The Oklahoma QSO Party QRPp Style - March 2003

OK Map OK Map I did not plan on doing anything of note in the OK QSO party this year. In past years I have found very little activity during the contest. This year I was pleasantly surprised to observe an increase in the number of operations from OK. It started when Bob, N4CD/M out of Texas ran a couple of OK counties on the county hunter net. Well he managed to copy my signal when I was running only 250 mWatts. I moved down a bit and noticed some activity. The first county in the log for the contest was Okmulgee from N5CE/M.

My propagation programs told me I was not likely to make many QSOs at one watt - an I was running half that power. And true to form I believe most guys could not even hear my signal. Many times I could not even get a ? out of the fellow who was running a county. I was just too week. A half a watt from a simple dipole just did not a big signal make. So I would just check the frequencies every now and then. During the daylight hours I stayed on 20 meters. After sunset I moved down to 40 meters. The propagation programs did not promise much better conditions there. I did pick up a couple of QSO on 40, but did not get any new counties.

The final take was 17 QSOs, of which two were duplicates. I did work 13 counties. The odd thing was I never worked two stations in the same county.

I ran this contest under much the same conditions as with the WI and VA QSO parties earlier in the month. I had already worked all the counties in the state QRP. So the goal was to get as many as I could QRPp. While I did get 15 counties the disappointment this time was that I got none of the six counties I have yet to work QRPp. I did hear N5CE/M in Cleveland County. That would have been a new one, but alas he could not hear me.

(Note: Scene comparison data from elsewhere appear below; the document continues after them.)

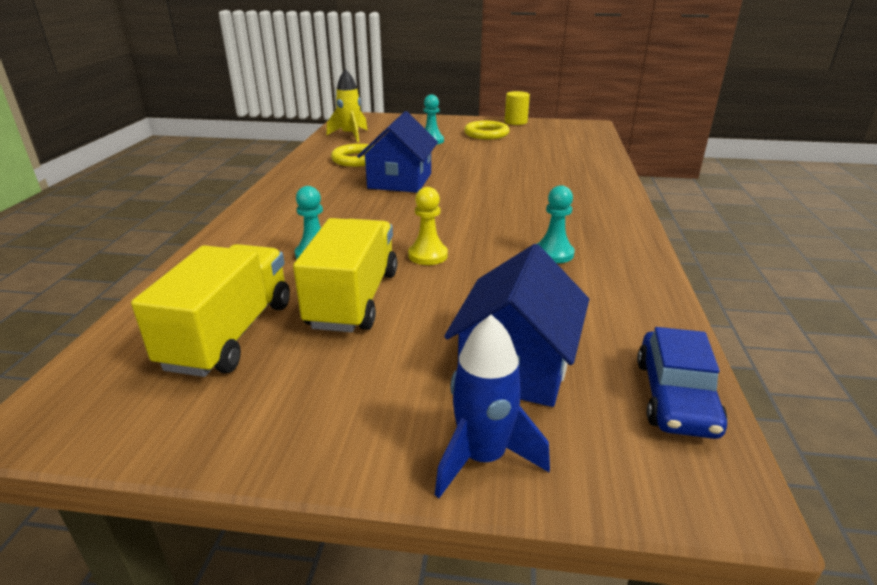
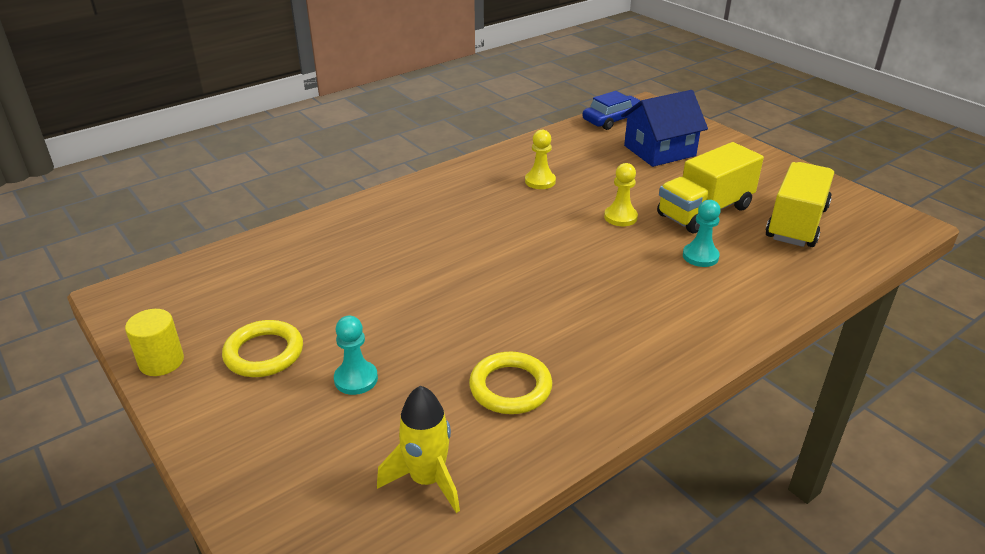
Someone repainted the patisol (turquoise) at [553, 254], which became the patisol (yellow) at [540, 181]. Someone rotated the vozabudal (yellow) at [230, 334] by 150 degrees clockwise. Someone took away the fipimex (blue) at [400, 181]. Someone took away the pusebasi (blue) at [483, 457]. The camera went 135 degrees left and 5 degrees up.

How the State map was made

Making the map was very simple. I obtained the basic county outline map from worldatlas.com with their permission. I then edit the image by changing the color of the counties I worked to green. Once that was done, I played an html trick by splitting the image into two parts so that the text would appear to wrap around a single image. The actual coding involves the use of a style sheet so you have to look at both the source code for this page as well as the style sheet to see how the trick was played.